My sperm are slow and shitty and it makes me feel slow and shitty most days, so my wife and I had to do IVF back in April 2022. Well, I guess we actually started in February 2022 and it finished, unsuccessfully, in April 2022. It started with a real whimper, too — I got shitfaced the night before it even began.
If you believe in karma and all that, maybe that’s why it didn’t work. Then we did it again before we went to Fiji, and that one didn’t work either. So, I tell you all this to help you understand that I might be coming at all this from a biased place, and I get that. I can lean into my own shortcomings, though.
When we did IVF the first time, leading up to it and throughout it, I regularly had to be in fertility clinic waiting rooms, either to support my wife for an appointment, learn what was going on, do a blood draw, or jerk off into a cup. I almost never saw other men in these appointments. Usually it was a woman, alone and in sunglasses, on her work laptop. You’d see a man maybe 2 out of every 10–12 times. It was interesting. So, one time I told my old therapist that stat, and he said something like “Well, the men are obviously working/earning or watching the existing kids.”

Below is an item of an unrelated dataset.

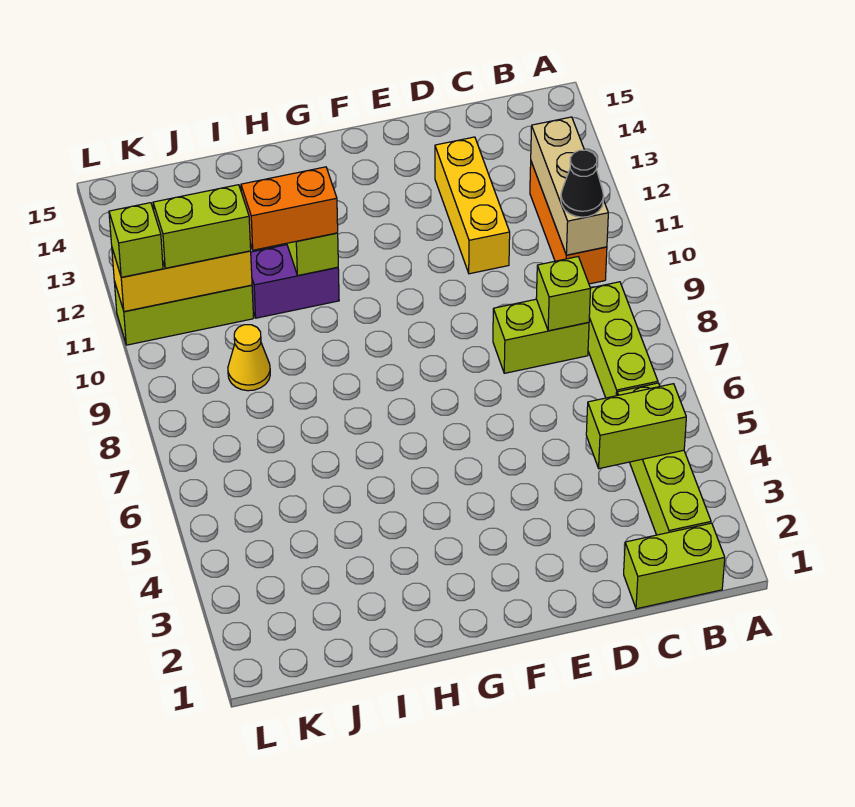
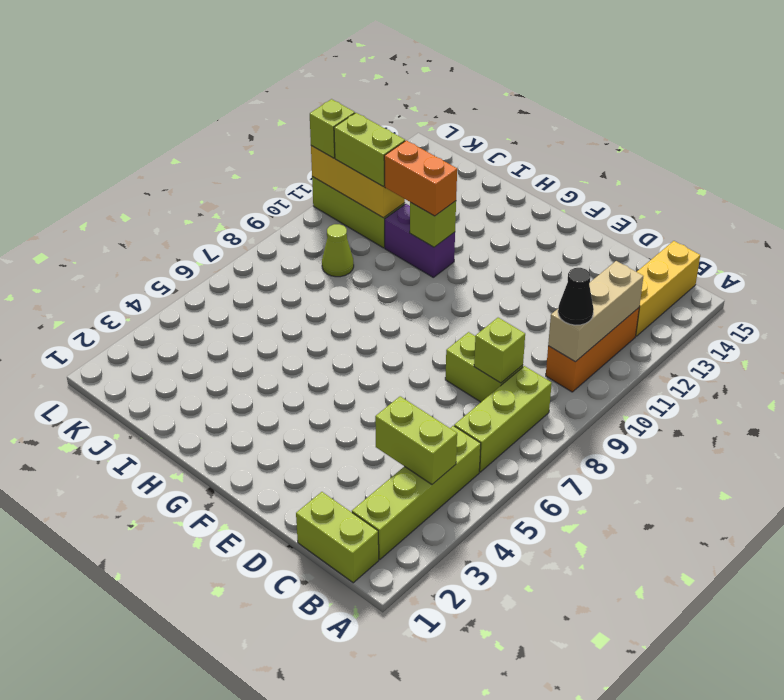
yellow brick D11:D13 level 1 -> yellow brick B13:B15 level 1
yellow cone J9 level 1 -> lime cone J9 level 1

That seemed like a reasonable-enough assumption, although I did wonder at the time why people would be in a fertility clinic if they already had pre-existing kids — then, months later, I learned we have a term for that: “secondary infertility.” Not sure how I feel about all that, but eh.
OK, so point being — I never saw dudes around. At the same time, I was working out with this F3 group which was a bunch of affluent dads-of-3, and a lot of them were good guys, but a lot of them were also flippant as hell about fatherhood, i.e. “Wifey’s out of town, gotta babysit my kids this weekend!” (You don’t babysit your own kids.) Between failing at IVF and hearing those guys chatter every morning, I think I broke my brain.
It caused me to write this once.
Alright, so what I’ve tried to establish so far (possibly poorly) is that dudes don’t often seem to “show up” on this journey. Obviously this varies tremendously by person. Some guys do show up, and some guys understand there’s a difference between “traditional masculinity” (lift heavy, earn big, sire children) and “modern masculinity” (in which women can and do outearn men often, and jobs of strength have been largely outsourced, so maybe we need a new role for men). I think most guys I know are stuck in the old paradigm, trying to make it work, and if you even mention a new paradigm, they typically point to their earnings, virility, or “the need for strong men.” I think we need strong men, but I think the confusion is about what the word “strong” means. You can be strong in other ways aside from sperm, deadlift, and ability to close deals. That’s where I think we’re missing the boat.